Team celebrates on a gym floor
The Ashland Arrows wrestling team is shown here celebrating its Ohio Cardinal Conference championship at Madison on Feb. 17. Credit: Courtesy of Ashland High School

 AVON LAKE – The Ashland wrestling team is getting used to titles.

One week after claiming their sixth Ohio Cardinal Conference crown since 2016, the Arrows rolled to a Division I sectional championship Saturday behind 178.5 team points. The closest competitor was host Avon Lake at 160.5.

In total, Ashland advanced wrestlers to next week’s Perrysburg district tournament in 10 of the 14 weight classes and had four grapplers make it to their respective championship bouts.
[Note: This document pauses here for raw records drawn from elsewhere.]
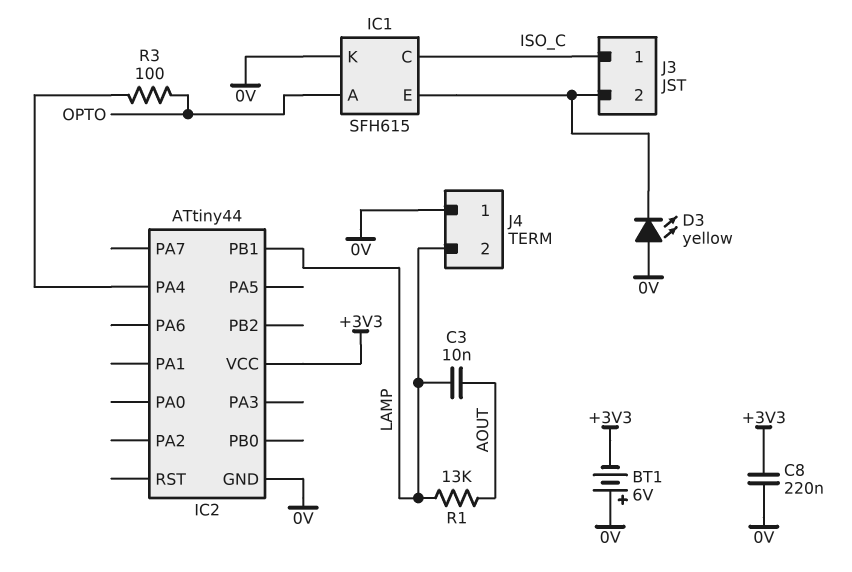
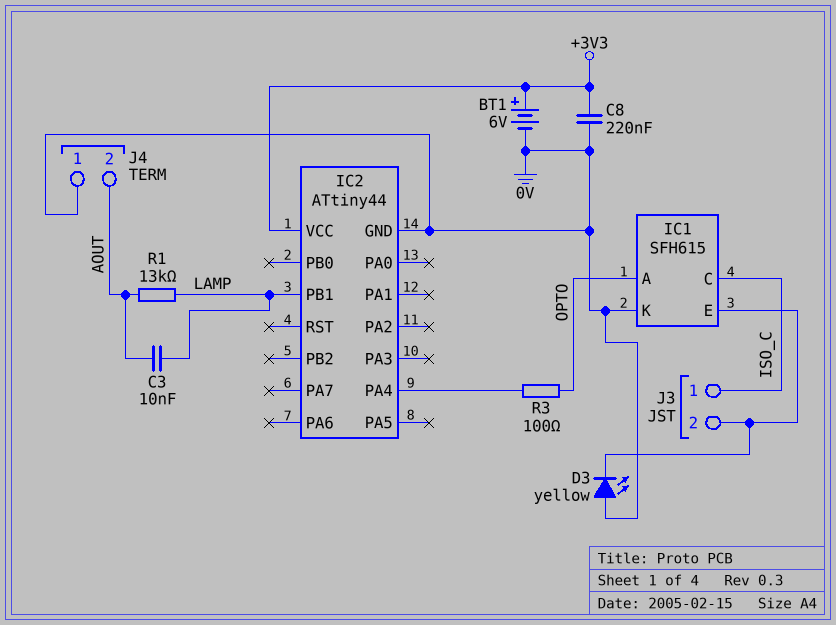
BT1: 6V (plus 0V, minus +3V3) -> 6V (plus +3V3, minus 0V)
J4 pin 2: LAMP -> AOUT

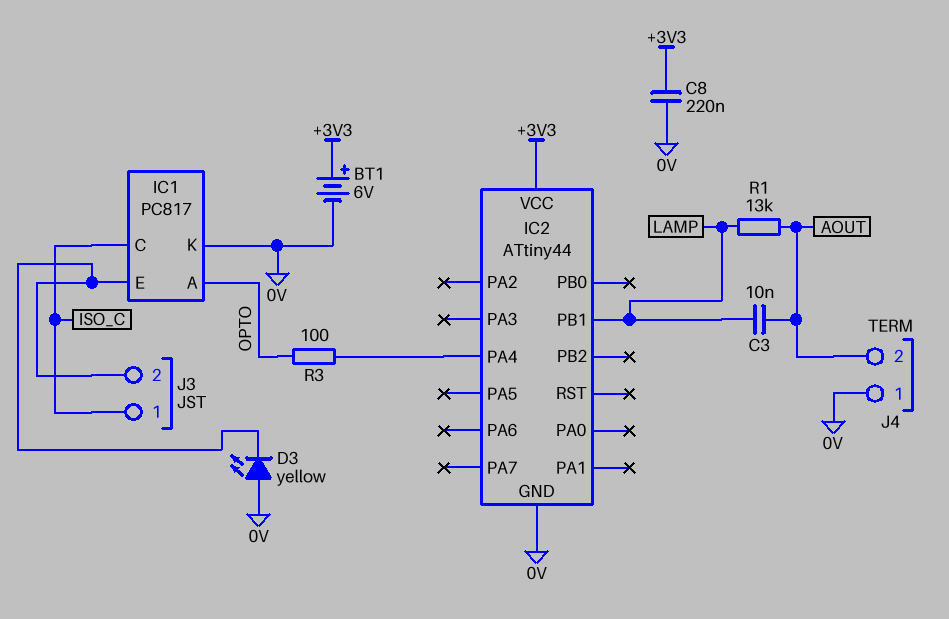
IC1: SFH615 -> PC817

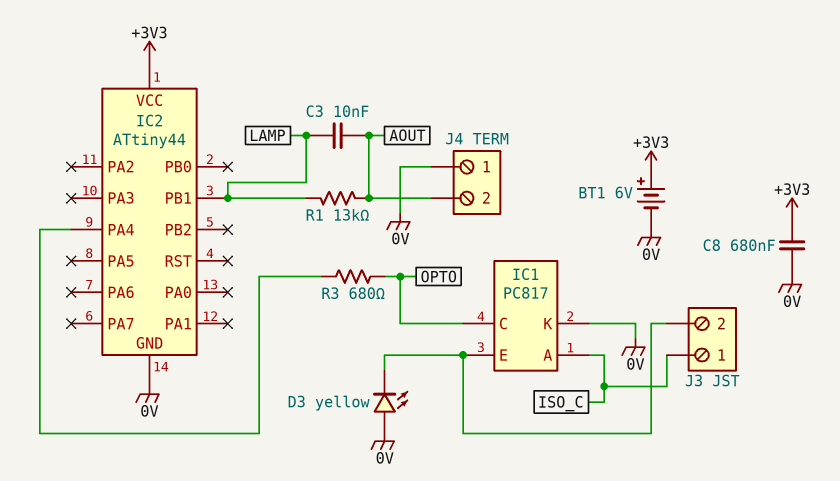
C8: 220nF (+3V3, 0V) -> 680nF (+3V3, 0V)
IC1 pin A: OPTO -> ISO_C
IC1 pin C: ISO_C -> OPTO
R3: 100 (IC2/PA4, OPTO) -> 680 (IC2/PA4, OPTO)

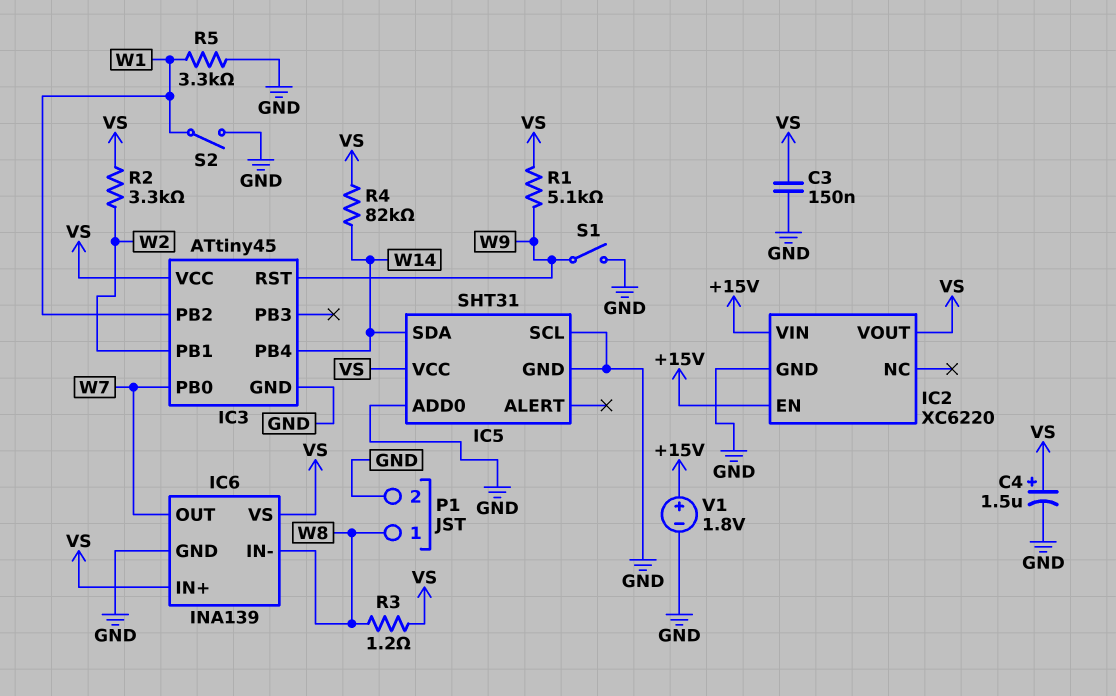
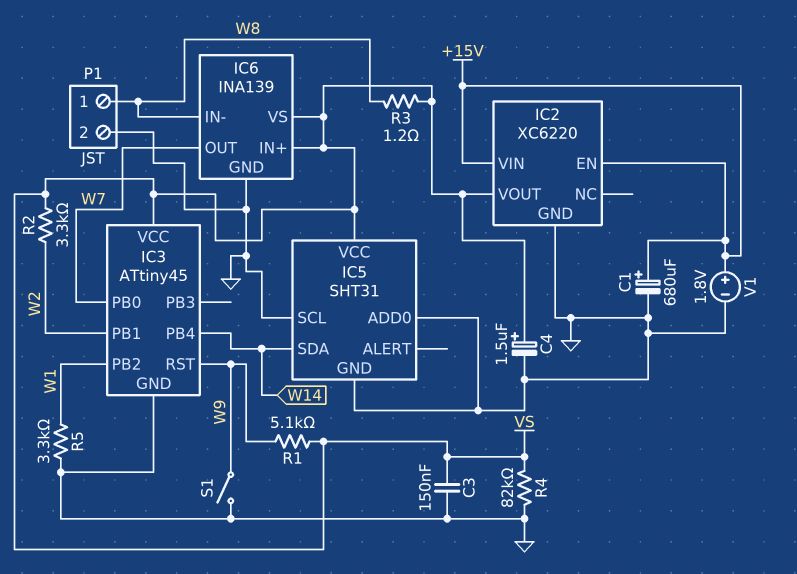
C1: none -> 680uF (plus +15V, minus GND)
R4: 82k (VS, W14) -> 82k (GND, VS)
S2: switch (GND, W1) -> none

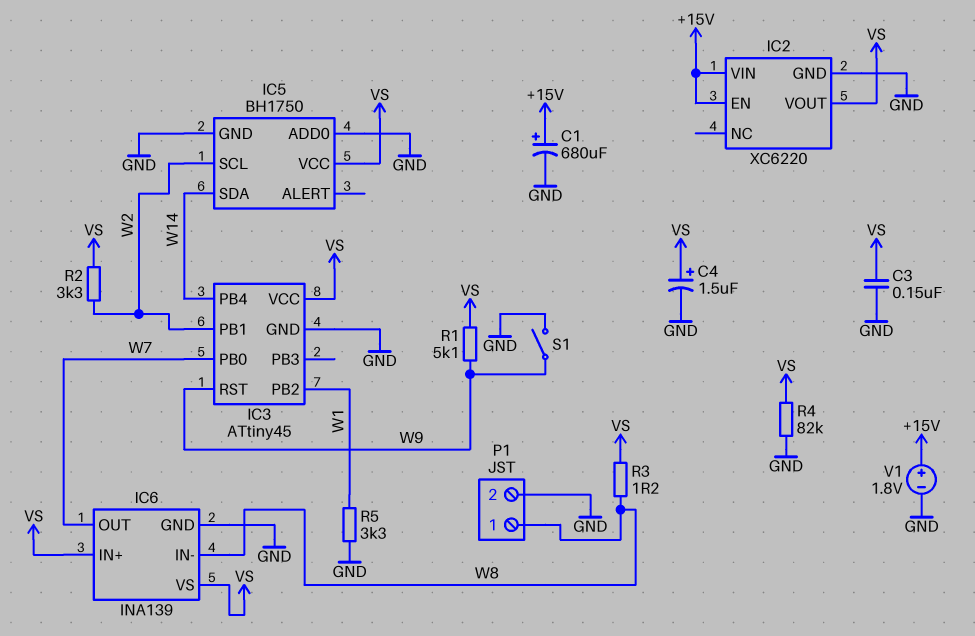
IC5: SHT31 -> BH1750
IC5 pin SCL: GND -> W2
It was another banner day for first-year head coach Tommy Bauer and assistants Wade Miller, Brandon O’Neill, Josh Hunter and Jesse Palser.

“I knew we had a good opportunity to bring a handful of guys to the district tournament,” Bauer said. “We talked all week – it’s just one point, one period, one match at a time and what you do is you control the controllables and give yourself the best opportunity to win the match.

“Guys did that individually and it all came together at the end.”

Freshmen Mason Bauer (106 pounds) and Guardian Miller (126) continued to assert their dominance despite their youth, both going 3-0 on the day to take home sectional crowns after claiming OCC championships.

Bauer powered his way to three first-period pins and improved to 41-1 for the season, while Miller (40-5) collected a pin, a technical fall and closed with a 13-4 major decision in his title bout.

The duo accounted for two of the six AHS underclassmen who survived Week 1 of the postseason.

Coach Bauer said they are the first two Ashland freshmen to eclipse 40 wins in a season, and Mason Bauer (ranked No. 6 at his weight) will be facing a gauntlet at districts next week that includes three wrestlers ranked ahead of him.

“I think (Mason) still has a couple more weeks yet to peak; his best is yet to come,” coach Bauer said. “If Mason brings that kind of intensity next weekend it’s going to fun to watch.”

Also advancing to their championship matches were senior Cayden Spotts (215) and junior Cooper Smith (190), who both posted 2-1 records on the day.

Spotts (38-9), a two-time state qualifier who also was a sectional runner-up last year, turned in a pair of pins. His loss came by a 7-3 count.

Smith (31-11), who was the other Arrow to win an OCC crown a week ago, picked up a pin in 13 seconds to open his day before surviving a 4-3 decision to make the championship bout. He was pinned in that final match.

Coach Bauer credited senior captains Spotts, Tyler Dodson (18-21, fourth place at 144) and Noah Fent (20-20, did not place at 150) for their leadership. Dodson lost his opener but won two in a row to survive the weekend while Bauer said Fent ran into one of the toughest weight classes of the tournament.

Both coming in third place for Ashland with matching 3-1 records – including two pins apiece – were freshman Isaak Wickham (25-12 at 132) and junior Hayden DiPuccio (17-21 at 175). Wickham avenged a loss from earlier in the season with a pin in his third-place final.

Joining Dodson with fourth-place, district-qualifying efforts were freshman Max Ohl (27-13 at 113), sophomore Talon Boyd (17-16 at 165) and junior Dylan Wodzisz (16-21 at heavyweight).

Ohl was able to knock off a returning state alternate to qualify out and Boyd topped an opponent who had beaten him earlier this season.

Ashland’s lone alternate came out of the 120-pound class in sophomore Blake McCarty (14-22), who went 3-2 on the day.

All of it continued to build on a big finish to the season and a big future for coach Bauer and the Arrows.

Last week, Bauer became just the second AHS coach ever to win a league title in his first year leading the program. The only other had been his own coach at Ashland, Gary Weisenstein, who did it in 1997.

“It says a lot about us and our depth going forward,” Bauer said. “These younger guys have been training with us for a long time, so we knew what we were bringing in as far as a coaching staff and what we were adding to the value there.”

“For a team that brought only three returning district qualifiers to this tournament this year,” he said, “we’ve really set the tone for the next couple years, for certain.”

Doug Haidet is a 19-year resident of Ashland. He wrote sports in some capacity for the Ashland Times-Gazette from 2006 to 2018. He lives with his wife, Christy, and son, Murphy.